DD : Outre les vins d’Arraez, quels sont tes vins préférés ou tes appellations de prédilection ?
TA : Je n’aime pas parler de vins préférés, mais c’est vrai que j’ai un faible pour certaines régions ou certains cépages. Un de mes cépages préférés est le Monastrell, je pense que c’est l’une des variétés à fort potentiel, qui a également été sous-évaluée depuis de nombreuses années et nous parvenons déjà à en faire de très grands vins internationalement reconnus. J’aime aussi beaucoup le cépage Alicante Bouschet, de la DO Alicante, où il y a de vieilles cultures de terres arides, qui produisent des vins aux fruits rouges super concentrés, presque compotés, presque noirs, avec une couleur très intense. Le cépage Bobal, dans la zone nord de l’intérieur de Valence, appellation d’origine Utiel Requena, bien qu’il soit aussi un cépage très sauvage et avec tant de personnalité, nous apprenons à produire des vins concentrés très mûrs et très expressifs. Bref, il se peut que ces trois cépages soient mes préférés.

DD : Le vin est forcément lié à la gastronomie, quel est ton plat coup de coeur ? Le chef que tu admires ?

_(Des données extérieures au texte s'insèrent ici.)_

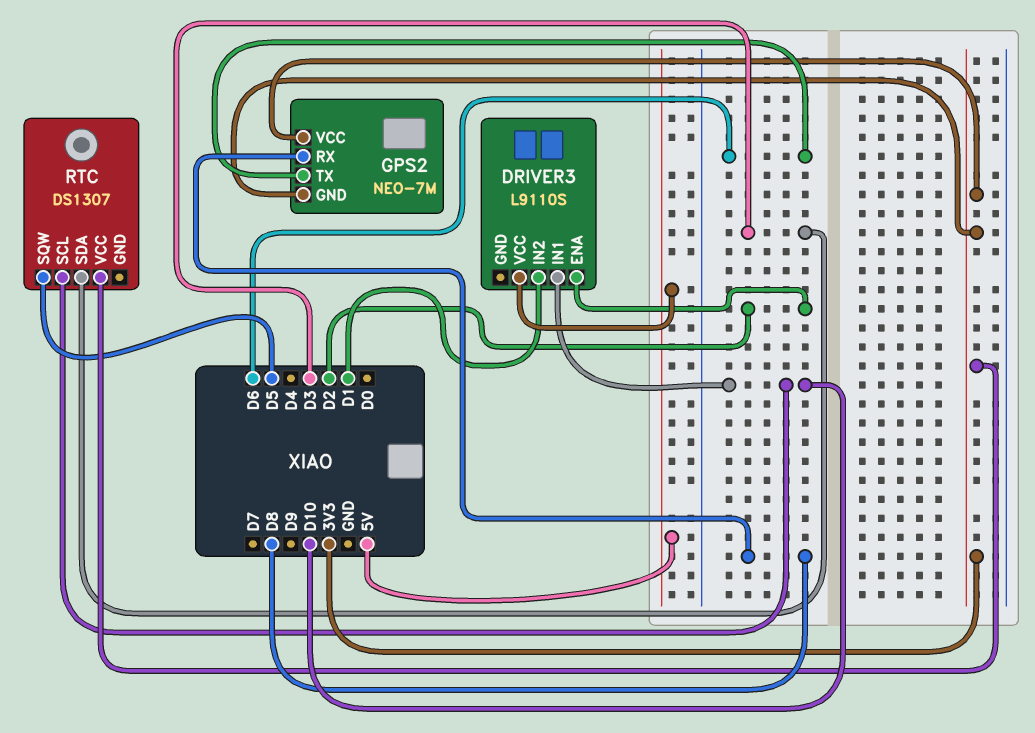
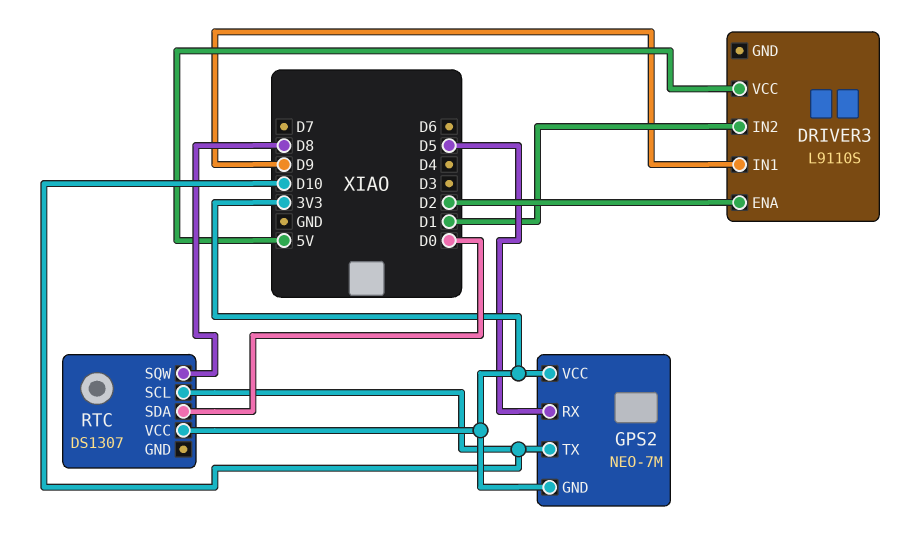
DRIVER3 pin IN1: D10 -> D9
GPS2 pin RX: D8 -> D5
GPS2 pin TX: D6 -> D10
RTC pin SDA: D3 -> D0
RTC pin SQW: D5 -> D8

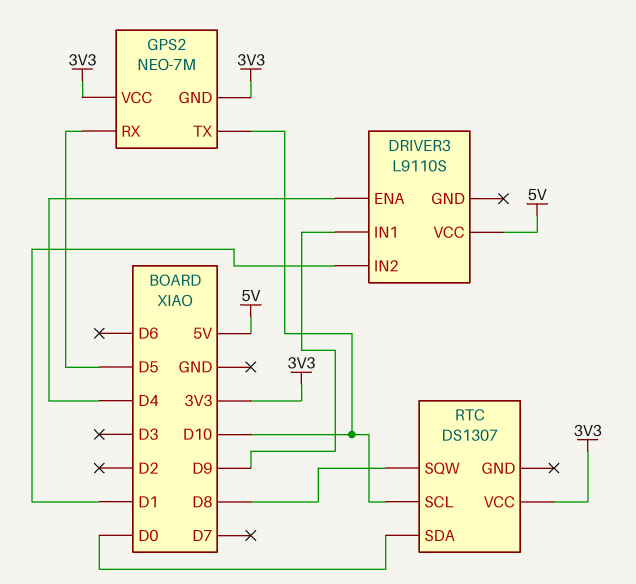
DRIVER3 pin ENA: D2 -> D4

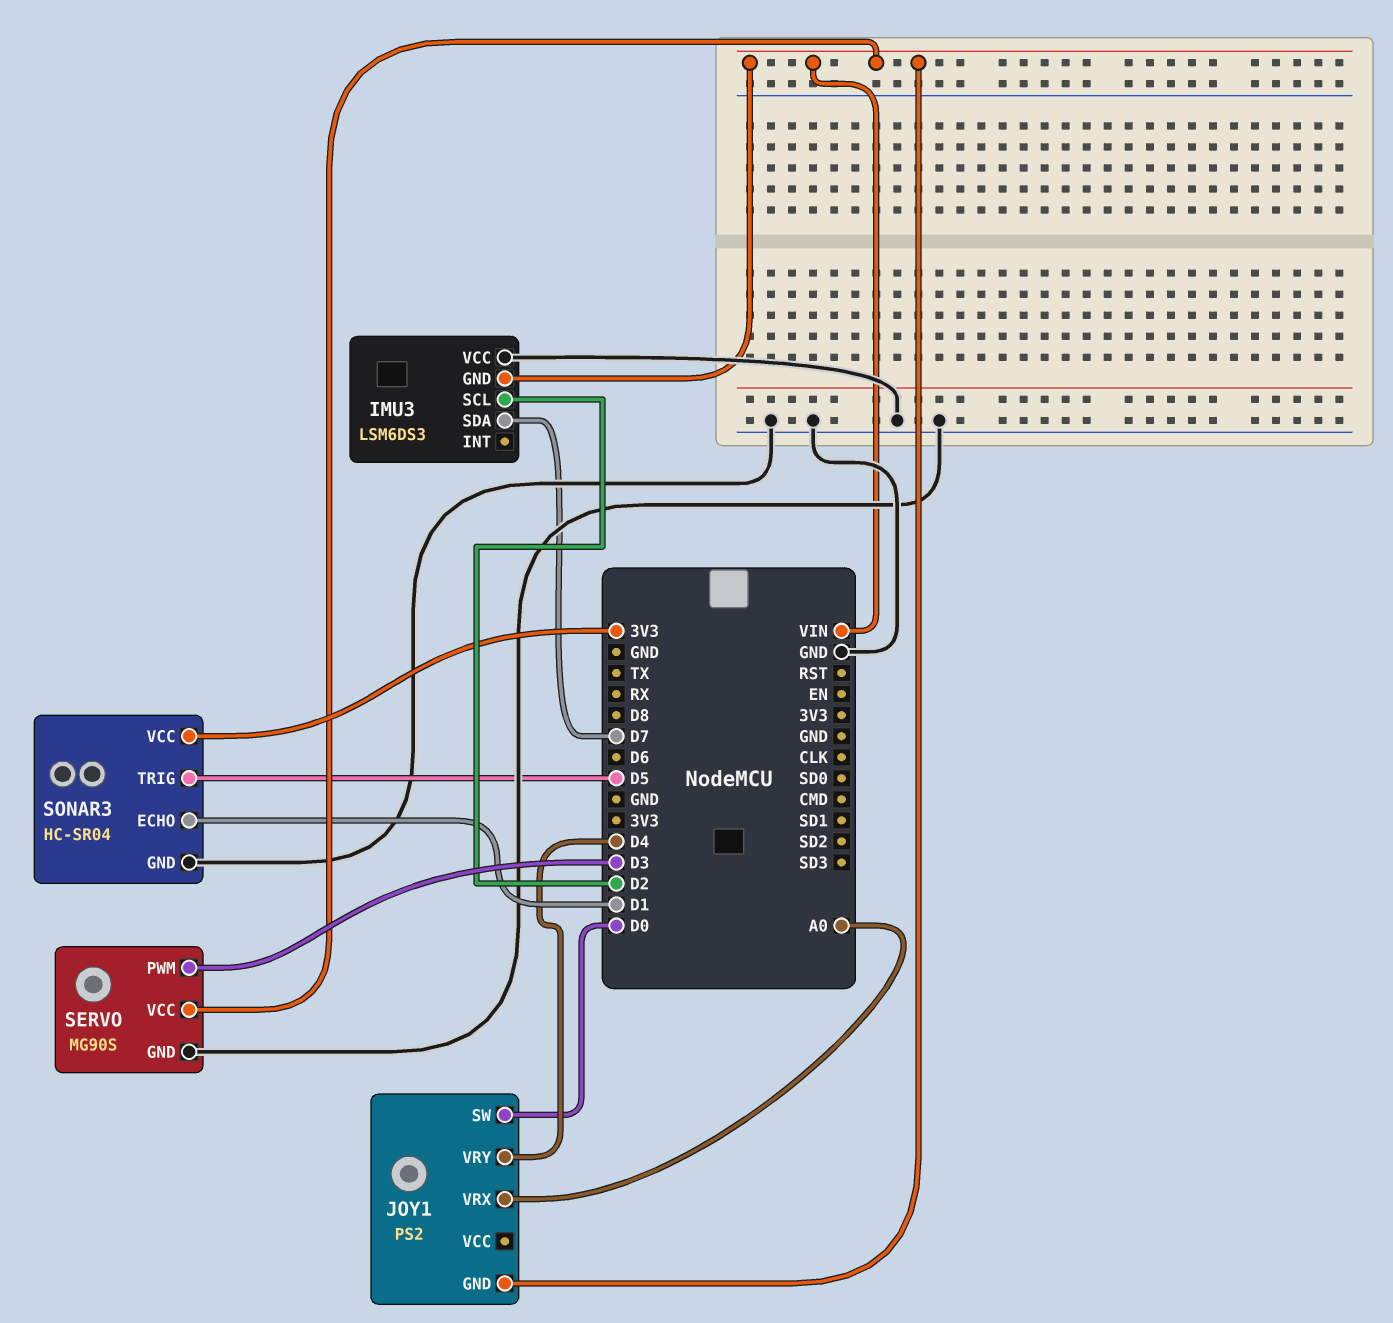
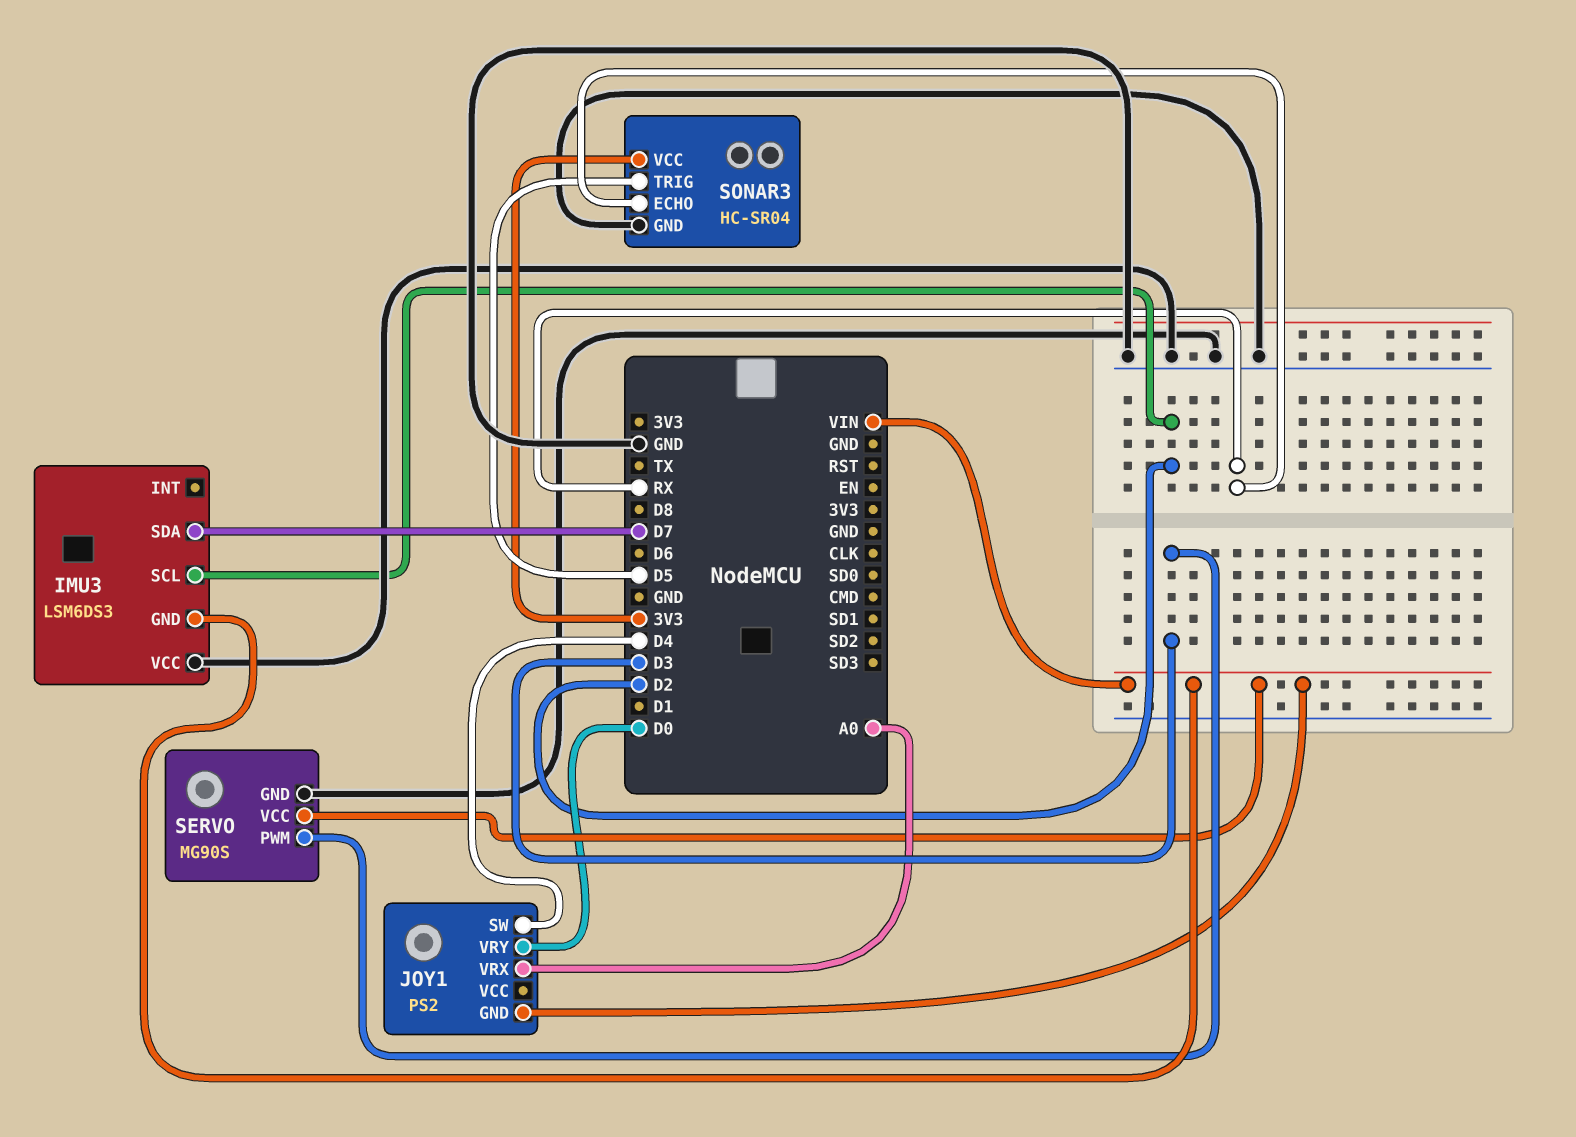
JOY1 pin SW: D0 -> D4
JOY1 pin VRY: D4 -> D0
SONAR3 pin ECHO: D1 -> RX

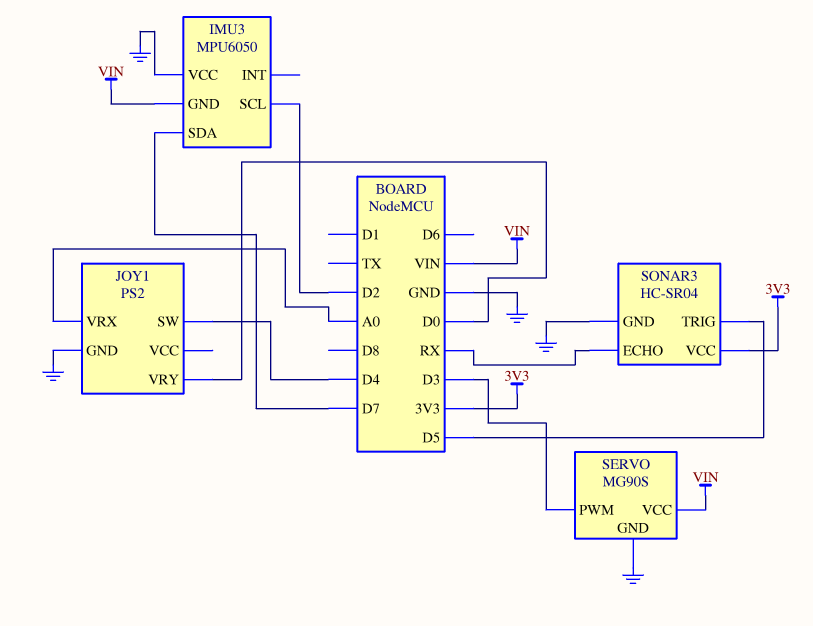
IMU3: LSM6DS3 -> MPU6050
JOY1 pin GND: VIN -> GND

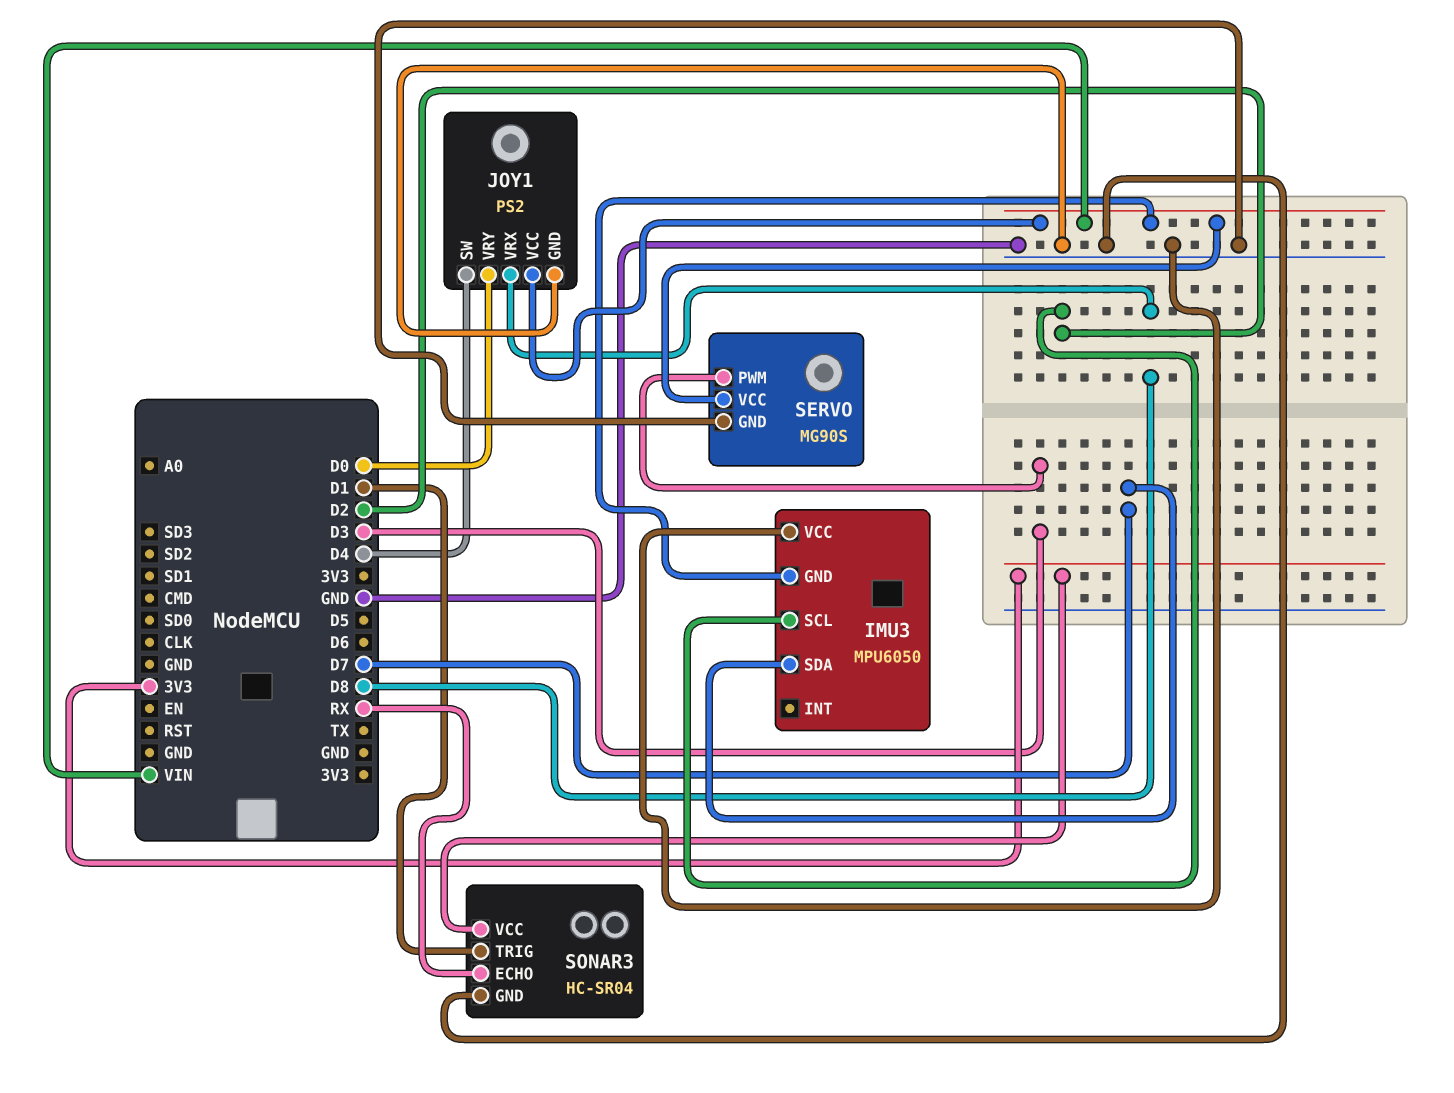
JOY1 pin VCC: none -> VIN
JOY1 pin VRX: A0 -> D8
SONAR3 pin TRIG: D5 -> D1

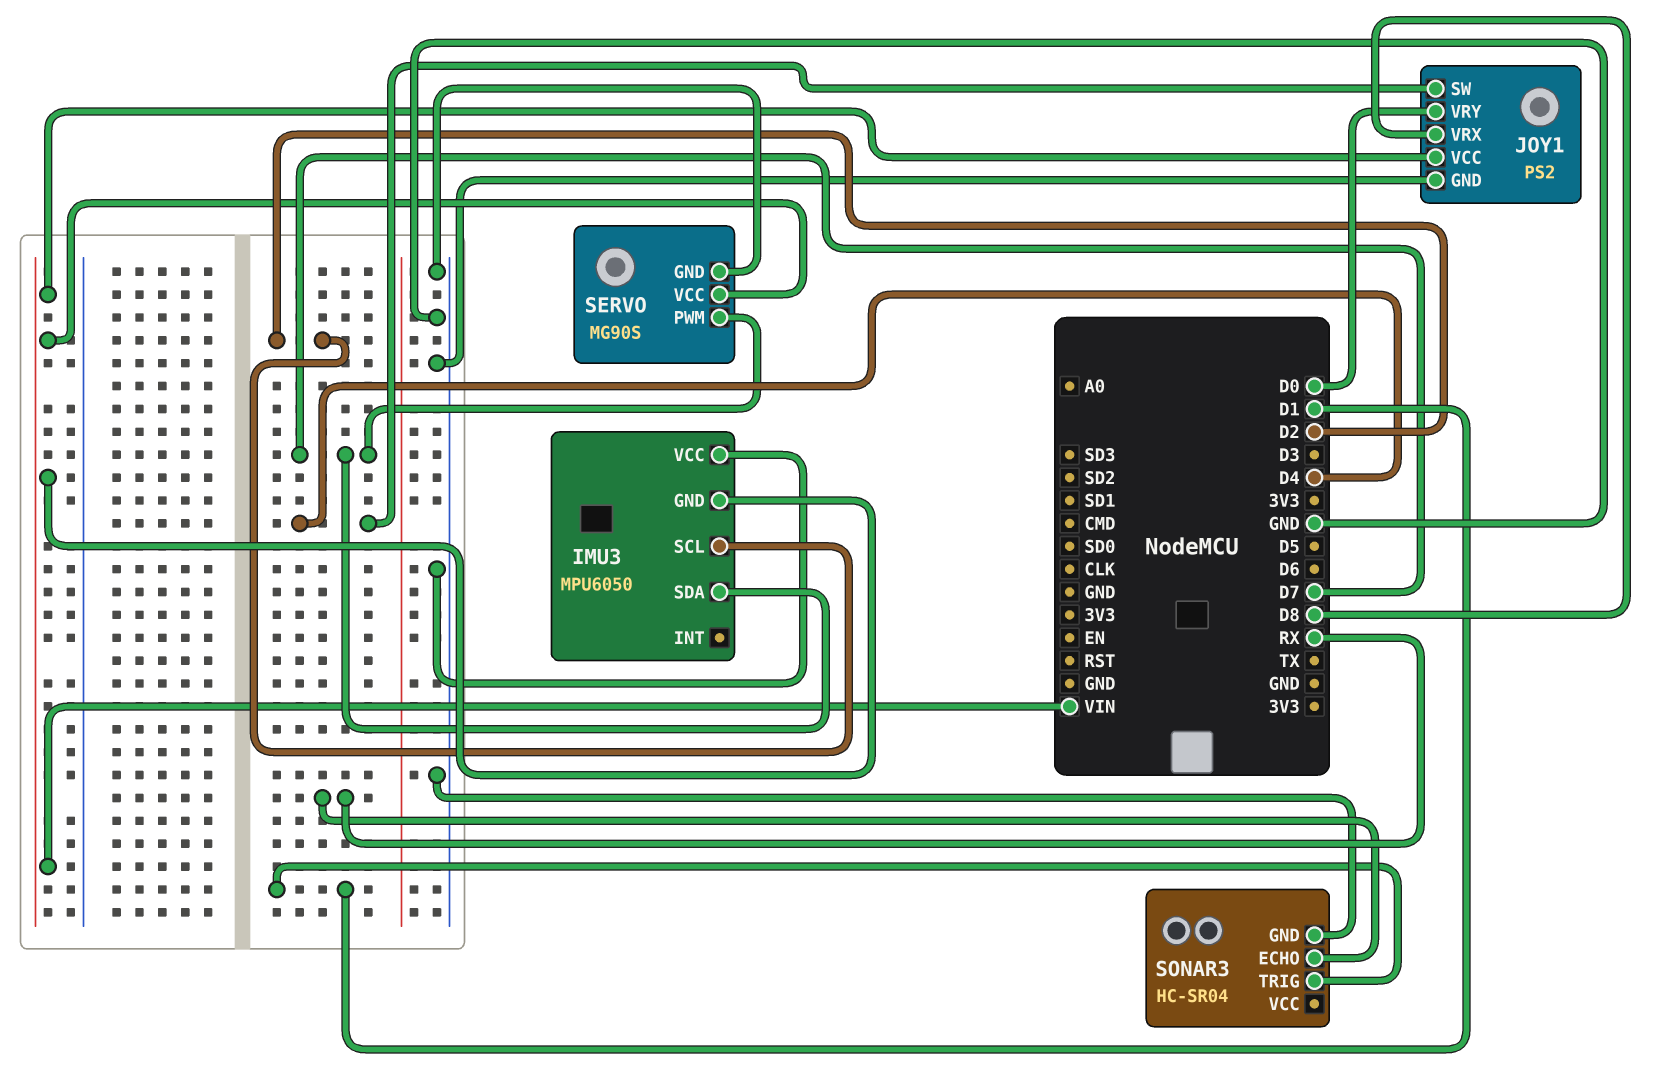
SERVO pin PWM: D3 -> D7
SONAR3 pin VCC: 3V3 -> none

TA : En tant que bon valencien, mon plat préféré est la paella ou un bon plat de riz face à la Méditerranée. J’aime aussi beaucoup cuisiner du poisson et des fruits de mer grillés. J’aime essayer toutes sortes de plats et surtout profiter de la gastronomie locale à chaque fois que je voyage. Un chef que j’admire est Paco du restaurant El Xato, dans une petite ville d’Alicante, c’est un restaurant familial de longue date qui a récemment reçu une étoile Michelin et c’est le chef que j’aime le plus car il a su préserver la tradition familiale et se réinventer. Il déclare que même s’il a une étoile Michelin, dans sa cuisine, il fait ce qu’il aime et ce qu’il veut, et c’est pourquoi il est mon préféré.

DD : Un mot pour les nombreux aficionados en France qui ont aimé tes vins et en particulier Parcela 0 ?
TA : Je suis heureux de savoir que Parcela 0 a tant plu chez nos voisins, car la France, comme l’Italie et l’Espagne, sont les pays avec la plus grande culture du vin et la plus grande richesse en termes de types de vins et de variétés. Je suis aussi particulièrement heureux car Parcela 0 est un vin élaboré principalement avec des cépages indigènes : grenache et mourvèdre qui apportent un caractère et une personnalité très forts mais aussi de l’élégance et de la finesse.